Add this line to your application's Gemfile:
gem 'hitman'
And then execute:
$ bundle
Or install it yourself as:
$ gem install hitman
At the moment, Hitman can only auto-analyse Grape APIs, but if you have any other API, you can still use it by supplying the configuration manually.
First, define a target to attack. It is best to run your API locally, for speed reasons.
t = Hitman::Target.new('my api', 'http://localhost:9292')
Hitman needs the name and the address of its target. He's gonna find out the rest. No need for a picture.
If your API uses param authentication, you can supply postfix
data which will be attached to
every request made, e.g. if you need to authenticate:
t.postfix = { email: '[email protected]', password: '12345678' }
Hitman first needs to analyse the target to find the best possible strategy to attack. Load your API class and pass it, along with a reference to your target, to Hitman:
scanner = Hitman::Scanner.new
target = scanner.scan_grape(t, API)
Hitman is ready and armed now. Start the fuzzer and watch chaos unfold.
fuzzer = Hitman::Fuzzer.new
fuzzer.start(target)
You just manually need to supply some secret information to Hitman.
First, create a target:
t = Hitman::Target.new('my api', 'http://localhost:9292')
Then, for every endpoint of your API, you need to supply the HTTP method, the path and possible parameters in the form
route = Hitman::Route.new('post', '/api/users')
t.routes << route
route.params << Hitman::Param.new('email', 'string')
route.params << Hitman::Param.new('password', 'string')
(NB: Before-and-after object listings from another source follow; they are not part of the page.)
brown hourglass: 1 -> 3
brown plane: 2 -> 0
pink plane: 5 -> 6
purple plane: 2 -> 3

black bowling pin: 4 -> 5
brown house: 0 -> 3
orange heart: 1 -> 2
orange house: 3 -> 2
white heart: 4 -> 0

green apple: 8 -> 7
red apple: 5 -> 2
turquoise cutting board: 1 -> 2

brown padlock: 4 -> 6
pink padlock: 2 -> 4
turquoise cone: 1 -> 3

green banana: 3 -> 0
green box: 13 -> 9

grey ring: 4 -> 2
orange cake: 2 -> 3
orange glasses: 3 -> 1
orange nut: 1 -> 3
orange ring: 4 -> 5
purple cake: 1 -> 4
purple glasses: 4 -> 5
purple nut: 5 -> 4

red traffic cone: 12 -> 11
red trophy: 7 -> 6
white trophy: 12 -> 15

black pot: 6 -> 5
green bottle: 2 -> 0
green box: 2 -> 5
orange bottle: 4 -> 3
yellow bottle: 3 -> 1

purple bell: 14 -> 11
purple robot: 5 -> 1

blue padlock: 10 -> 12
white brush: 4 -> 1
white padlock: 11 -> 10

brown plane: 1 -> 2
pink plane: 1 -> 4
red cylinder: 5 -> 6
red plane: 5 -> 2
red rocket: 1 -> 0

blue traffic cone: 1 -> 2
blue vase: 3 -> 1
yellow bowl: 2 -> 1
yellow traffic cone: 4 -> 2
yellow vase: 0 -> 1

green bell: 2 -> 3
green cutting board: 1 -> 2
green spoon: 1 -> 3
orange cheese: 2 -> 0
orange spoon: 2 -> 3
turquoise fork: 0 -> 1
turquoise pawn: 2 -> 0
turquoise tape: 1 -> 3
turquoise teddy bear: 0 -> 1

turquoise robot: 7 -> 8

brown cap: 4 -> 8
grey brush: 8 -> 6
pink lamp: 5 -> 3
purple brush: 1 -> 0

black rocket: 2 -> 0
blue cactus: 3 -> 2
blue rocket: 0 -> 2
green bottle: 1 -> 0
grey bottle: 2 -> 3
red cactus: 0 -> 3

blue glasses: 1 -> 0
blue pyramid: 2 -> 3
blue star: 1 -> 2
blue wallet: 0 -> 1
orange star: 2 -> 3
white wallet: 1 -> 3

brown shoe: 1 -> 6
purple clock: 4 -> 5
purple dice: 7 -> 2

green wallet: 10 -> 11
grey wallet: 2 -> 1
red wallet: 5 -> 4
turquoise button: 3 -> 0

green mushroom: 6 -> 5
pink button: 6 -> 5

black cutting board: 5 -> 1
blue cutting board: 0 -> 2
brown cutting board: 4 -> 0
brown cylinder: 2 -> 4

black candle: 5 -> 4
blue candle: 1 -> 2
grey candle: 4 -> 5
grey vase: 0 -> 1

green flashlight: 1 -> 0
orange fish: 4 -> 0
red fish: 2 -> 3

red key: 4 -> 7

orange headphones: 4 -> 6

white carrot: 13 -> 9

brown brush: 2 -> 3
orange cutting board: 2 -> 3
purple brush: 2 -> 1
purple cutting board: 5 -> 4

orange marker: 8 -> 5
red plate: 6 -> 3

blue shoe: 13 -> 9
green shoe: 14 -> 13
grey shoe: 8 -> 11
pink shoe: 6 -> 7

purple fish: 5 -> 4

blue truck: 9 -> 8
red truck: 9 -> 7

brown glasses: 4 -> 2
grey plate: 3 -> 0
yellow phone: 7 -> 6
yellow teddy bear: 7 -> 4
route.params << Hitman::Param.new('password_confirmation', 'string')
You can use this example:
my_api_routes.each do |api_route|
route = Hitman::Route.new(api_route.method, api_route.path)
t.routes << route
api_route.params.each do |name, type|
route.params << Hitman::Param.new(name, type)
end
end
After that, you're ready to run the Fuzzer.
After checking out the repo, run bin/setup
to install dependencies. You can also run bin/console
for an interactive prompt that will allow you to experiment.
To install this gem onto your local machine, run bundle exec rake install
. To release a new version,
update the version number in version.rb
, and then run bundle exec rake release
, which will create
a git tag for the version, push git commits and tags, and push the .gem
file
to rubygems.org.
Bug reports and pull requests are welcome on GitHub at https://github.com/LukasSkywalker/hitman.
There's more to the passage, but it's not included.